The proposal that ER be paid on streams was discussed repeatedly during the UK Parliament’s recent inquiry into the economics of streaming. Supporters of the proposal argue that – on average – labels currently take too big a cut of the monies paid into the music industry by the streaming services, and that introducing an ER system would be a simple way to address that problem.
The ER principle currently applies when recorded music is broadcast or performed in public. It means that – in those scenarios – any performers who appear on a recording have a statutory right to payment even if they do not own the copyright in a track, and oblivious of any contract they might have with the copyright owner. Performers receive royalties from airplay and public performance at industry standard rates via the collective licensing system.
Technically speaking, ER is due when the performance and communication elements of the copyright are exploited. However, the record industry has defined a stream as exploiting the reproduction and making available elements of the copyright. And although making available is similar to communication, UK law explicitly states that ER is not due on that element of the copyright.
During the oral hearings of the Parliamentary inquiry, there was much debate over whether the record industry had, in fact, incorrectly defined a stream in copyright terms. Maybe an alternative definition should be adopted, which would mean that a stream was exploiting an element of the copyright on which ER was already due.
Although, as the big old inquiry reached its conclusion, organisers of the #brokenrecord and #fixstreaming campaigns said that, if copyright law was just rewritten so that ER was due on making available, then the current definition could stay in place and performers would be guaranteed minimum payments whenever their music is streamed.
The letter sent to Johnson in April – and re-sent this weekend – states: “Today’s musicians receive very little income from their performances – most featured artists receive tiny fractions of a US cent per stream and session musicians receive nothing at all. To remedy this, only two words need to change in the 1988 Copyright, Designs And Patents Act. This will modernise the law so that today’s performers receive a share of revenues, just like they enjoy in radio. It won’t cost the taxpayer a penny but will put more money in the pockets of UK taxpayers and raise revenues for public services like the NHS”.
The original letter in April was signed by plenty of big name artists – including Paul McCartney, Chris Martin, Paloma Faith, Brian Eno, Kate Bush, Gary Barlow and Damon Albarn – which ensured it got lots of press, in the UK and beyond. However, in terms of the government’s response, organisers got what has been described as an “interested but non-committal reply” from a junior minister.
This is possibly why the letter has now been re-sent with a bunch more artists added as signatories. Organisers of the two campaigns also reference a new report published by the World Intellectual Property Organisation all about the economics of streaming.
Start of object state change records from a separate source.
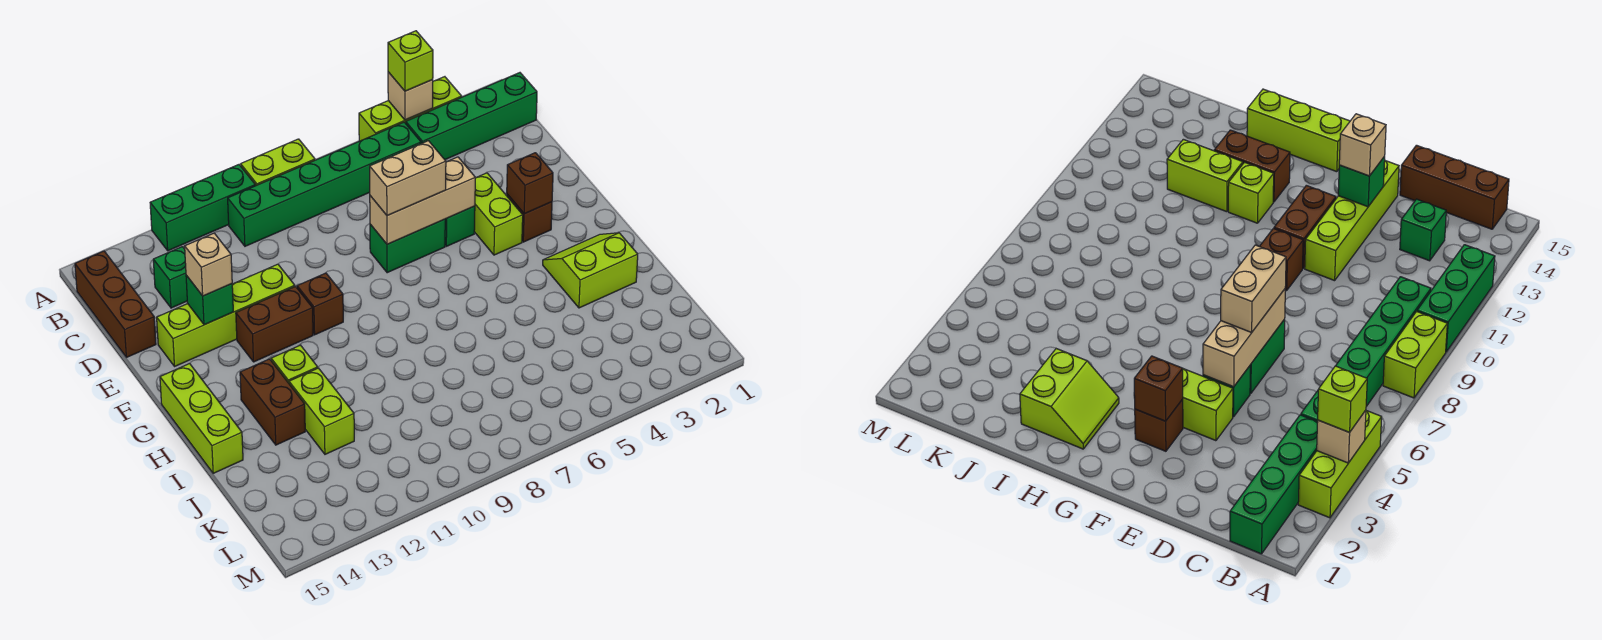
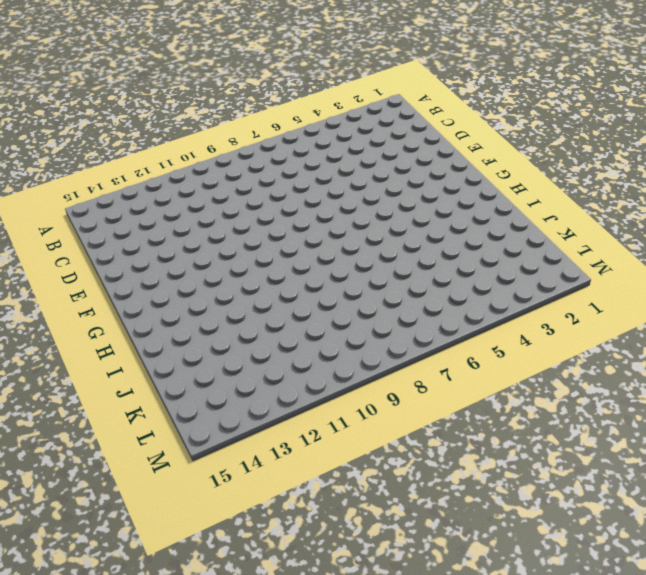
none -> lime brick A3:A5 level 1
none -> lime brick A8:A9 level 1
none -> green brick A10:A12 level 1

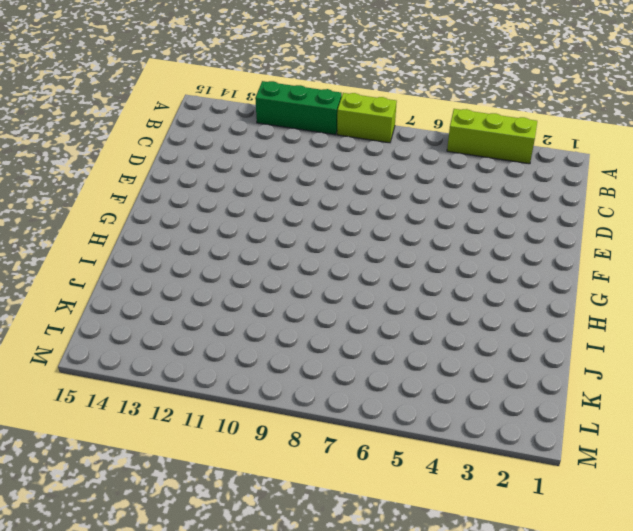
none -> green brick B1:B4 level 1
none -> green brick B5:B10 level 1
none -> brown brick B15:D15 level 1

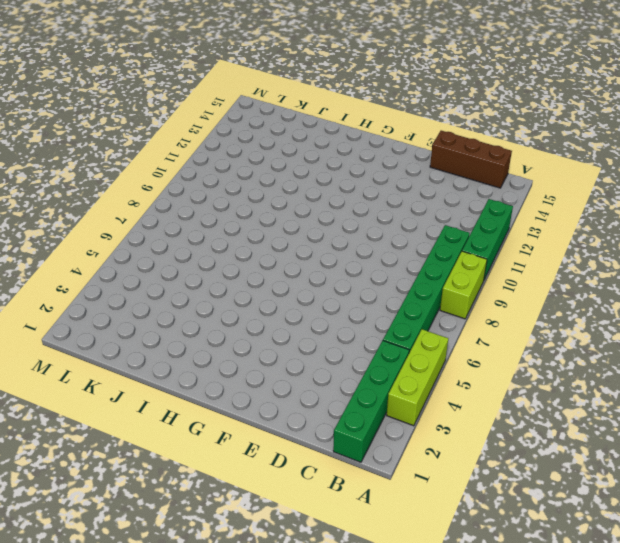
none -> green brick C13 level 1
none -> lime brick E4:F4 level 1
none -> green brick E5 level 1

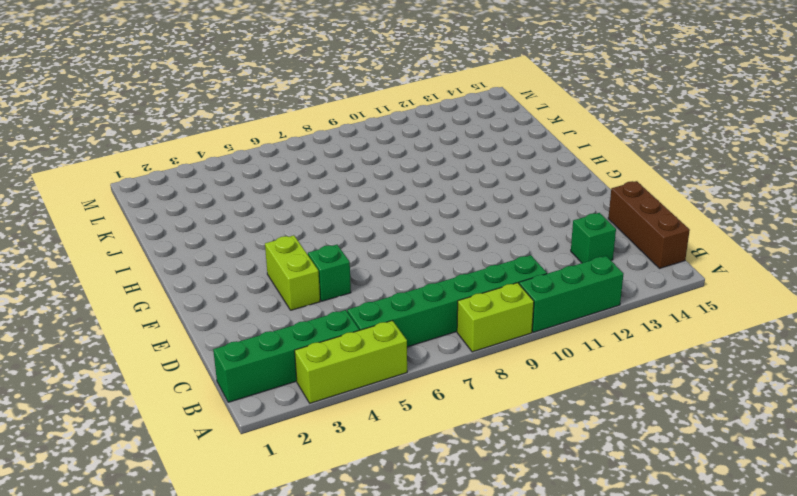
none -> green brick E6:E7 level 1
none -> lime brick E11:E14 level 1
none -> brown brick F3 level 1

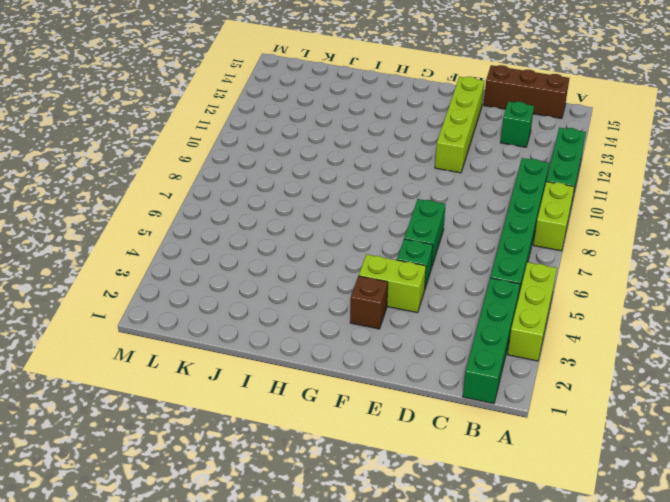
none -> brown brick F10 level 1
none -> brown brick F11:F12 level 1
none -> lime brick G15:I15 level 1

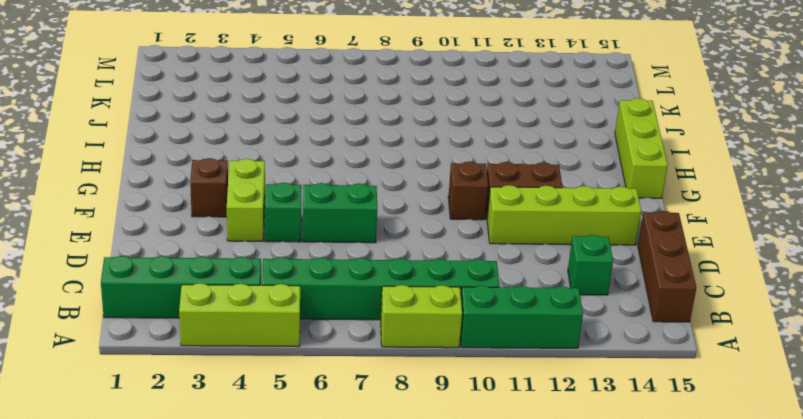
none -> lime slope H2:I3 level 1 top I
none -> lime brick H12 level 1
none -> brown brick H13:I13 level 1

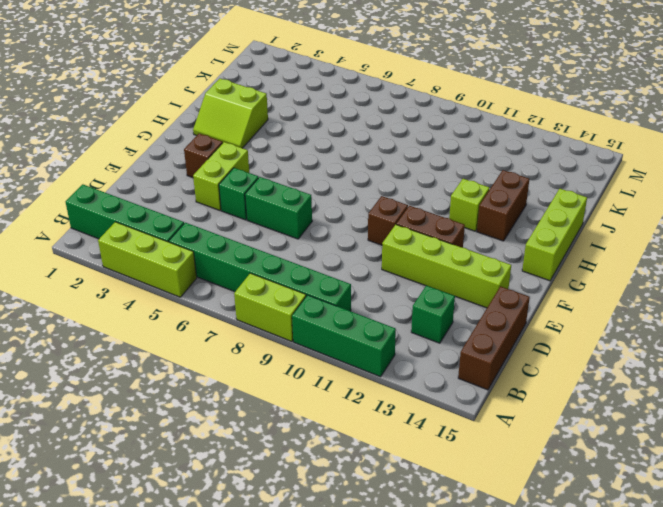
none -> lime brick I12:J12 level 1
none -> tan brick A4 level 2
none -> tan brick E5:E7 level 2

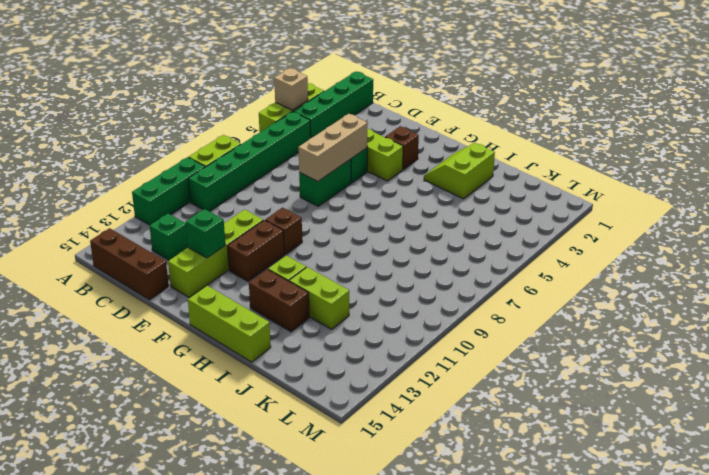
none -> brown brick F3 level 2
none -> lime brick A4 level 3
none -> tan brick E6:E7 level 3

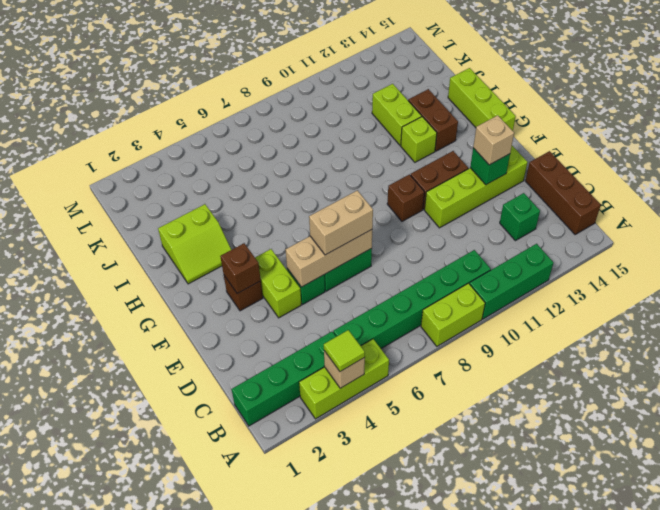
lime tile A4 level 3 -> lime brick A4 level 3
A postscript to the new letter explains: “This is the second time we have sent this letter. This week the World Intellectual Property Organisation produced a report concluding, in agreement with us, that a remuneration right for streaming is the correct approach to our problem. Since we last wrote, many more artists, performers, composers, songwriters, producers, their estates and professional bodies have contacted us to add their names or to offer support”.
Many have pointed out that – with the new signatories added to the letter, which also include the children of John Lennon and George Harrison, Sean Ono Lennon and Dhani Harrison respectively – all four of the British performers selected by Prime Minister Johnson when he appeared on the ‘Desert Island Discs’ programme are, in one way or another, now backing this campaign.
Johnson’s other choices on ‘Desert Island Discs’, by the way, were American band Booker T & the MGs, and the very dead and very German composers Beethoven, Brahms and Bach.
It remains to be seen if the new letter gets any bolder commitments from Johnson and his ministers. Although a spokesperson told The Times that the government would prefer it if artists, labels and the streaming services could “work together to find a solution”. They added “we will keep the law under review and we are not ruling out changes in future if the evidence supports it”, though as commitments go, that’s pretty non-committal.
Of course, while adding ER to the making available element of the copyright would require only a simple edit of copyright law, getting a system in place to process ER royalties on streams would be much more complex.
Inevitably at least some streaming money would be lost to new administration costs, and there would be winners and losers even within the artist community, with newer artists on more favourable label or distribution deals likely among the losers, especially if they’ve recouped any advances and such like.
Though those newer artists still paying off big advances would definitely be better off in the short term; session musicians who currently get nothing from streams would also be winners; and legacy artists stuck on terrible old record contracts – who are arguably the artists who have been most screwed over by the current system – would probably be the biggest winners overall.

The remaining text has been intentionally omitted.